Inexpensive solar-powered lens purifies polluted water
A university student in the US has developed an inexpensive solar lens that uses sunlight to heat and disinfect polluted water, destroying 99.9 per cent of bacteria and pathogens.
Washington: A university student in the US has developed an inexpensive solar lens that uses sunlight to heat and disinfect polluted water, destroying 99.9 per cent of bacteria and pathogens.
Deshawn Henry, a University at Buffalo sophomore civil engineering major, researched how to improve a six-foot-tall, self-sustaining magnifying glass.
Termed a water lens, the device uses sunlight to heat and disinfect polluted water.
Since the frame for the lens can be constructed from commonly found materials - wood, plastic sheeting and water - the lens can be built at a very low cost, offering an inexpensive method to treat water.
The device can heat a litre of water to between 54 degrees Celsius and 65 degrees Celsius in a little more than an hour, destroying 99.9 per cent of bacteria and pathogens.

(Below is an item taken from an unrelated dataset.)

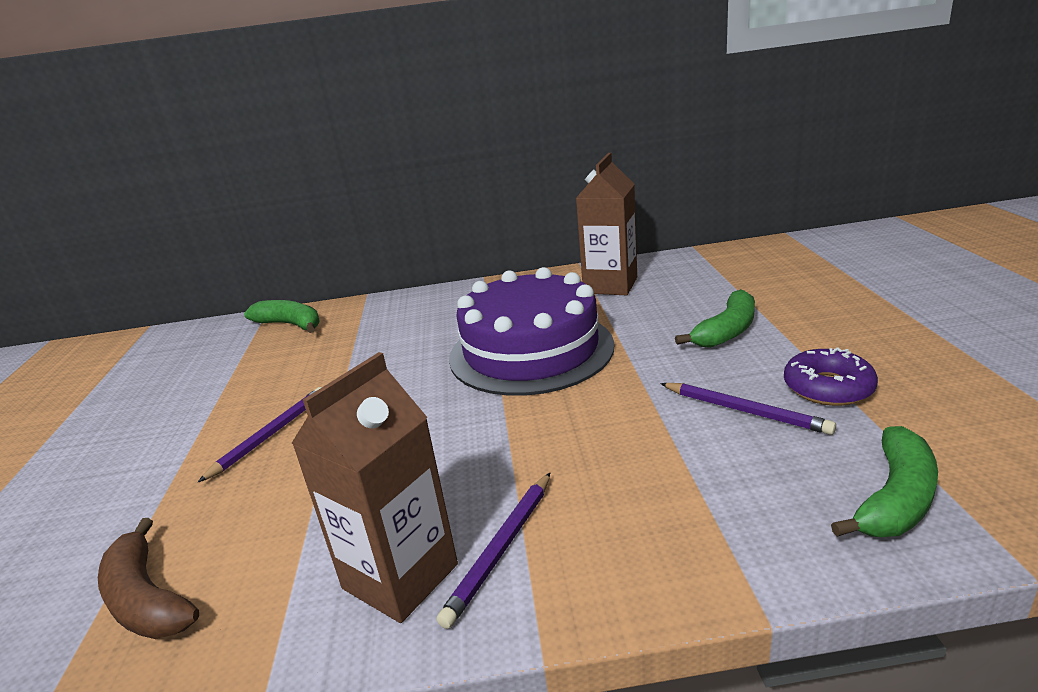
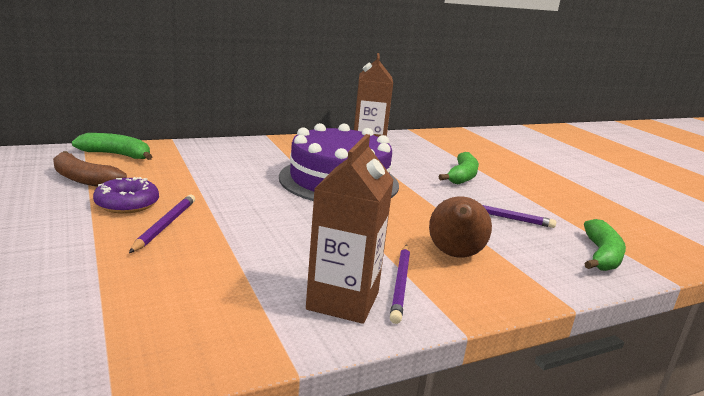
camera: 25 degrees left, 5 degrees down
(147, 599) = (146, 324): brown banana -> brown banana (84, 179)
(620, 492) = (454, 255): none -> brown pear
(828, 387) = (537, 206): purple donut -> purple donut (127, 204)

"The water lens could have a huge impact in developing countries," said Henry, who performed the study under James Jensen, professor in the Department of Civil, Structural and Environmental Engineering.

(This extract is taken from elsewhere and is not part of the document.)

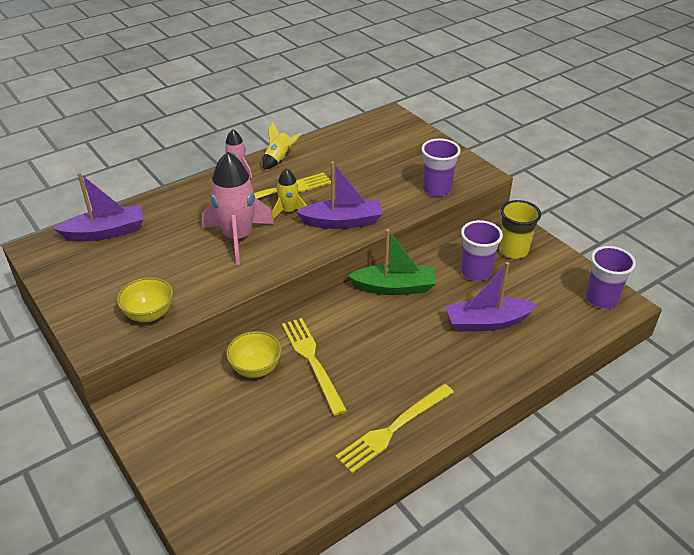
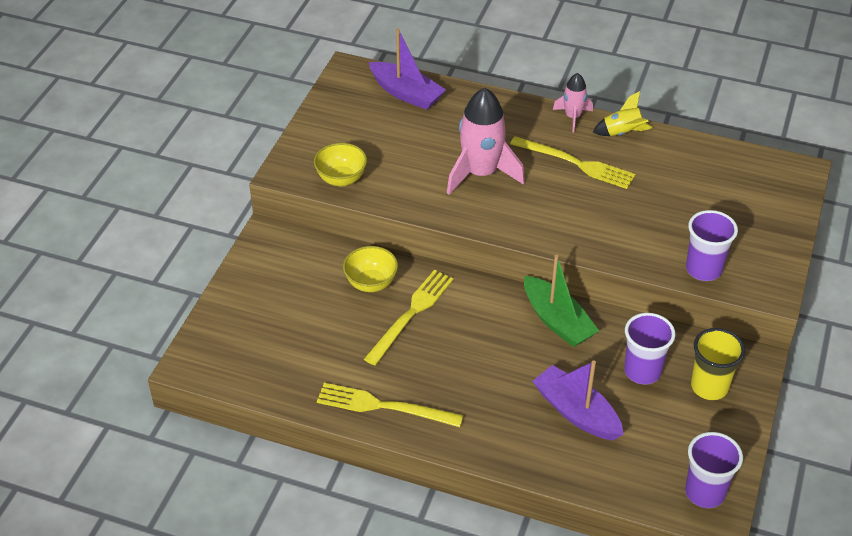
camera: 55 degrees right, 5 degrees up
(289, 211) = (551, 184): yellow rocket -> none
(342, 222) = (575, 227): purple boat -> none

"Millions of people die every year from diseases and pathogens found in unclean water, and they can't help it because that's all they have," he said.
The lens consists of a plastic sheet covered with water supported by a wooden frame. The frame holds a small container of water below the lens in line with a focal point created from a concentrated ray of sunlight.

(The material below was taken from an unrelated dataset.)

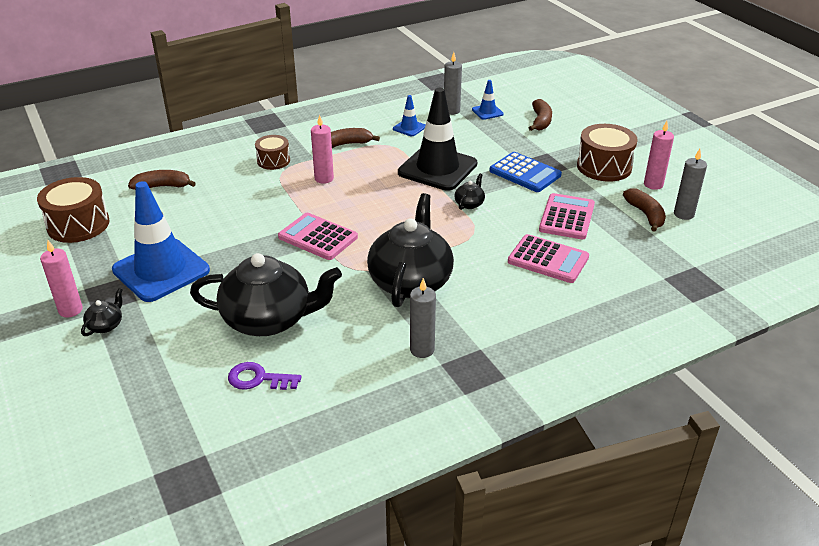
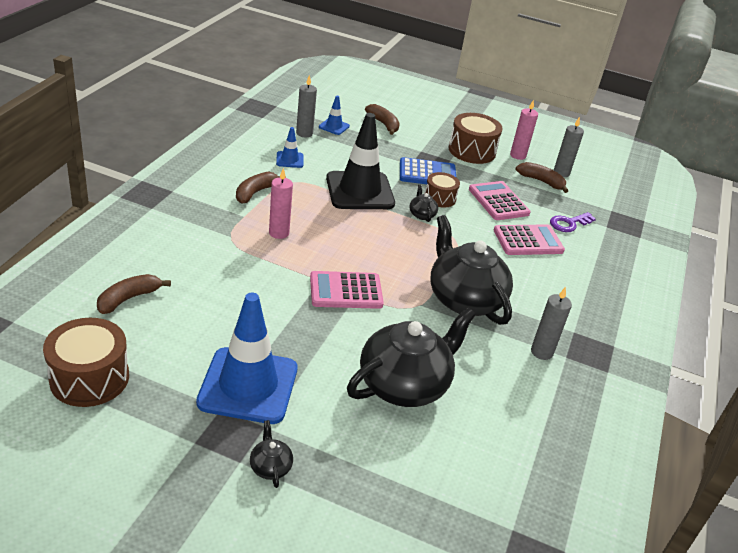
camera: 45 degrees left, 0 degrees up
(70, 310) = (212, 471): pink candle -> none
(258, 379) = (465, 440): purple key -> purple key (569, 223)
(273, 161) = (208, 231): brown drum -> brown drum (440, 198)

Barring the weather, once assembled, the lens functions freely. Due to the sun's movement throughout the day, Henry needs to repeatedly shift the container to match the focal point.
Henry's research tested how altering the thickness of the plastic sheet and the volume of water over the sheet affected the efficiency of the lens.
The device was tested with plastic sheets that were 0.7, 1 and 2 millimetres thick, and water volumes of four, six and eight litres.
The study found that adding more water to the lens improved efficiency, as larger areas of water transmitted more energy from sunlight. However, thicker plastic sheets consumed more energy from light, lowering the lens' efficiency.
A plastic sheet that was too thin or excessive amounts of water could break the lens.
Henry concluded that the 0.7-millimetre sheet could efficiently heat the container while supporting eight litres of water, but any more and the sheet could potentially break.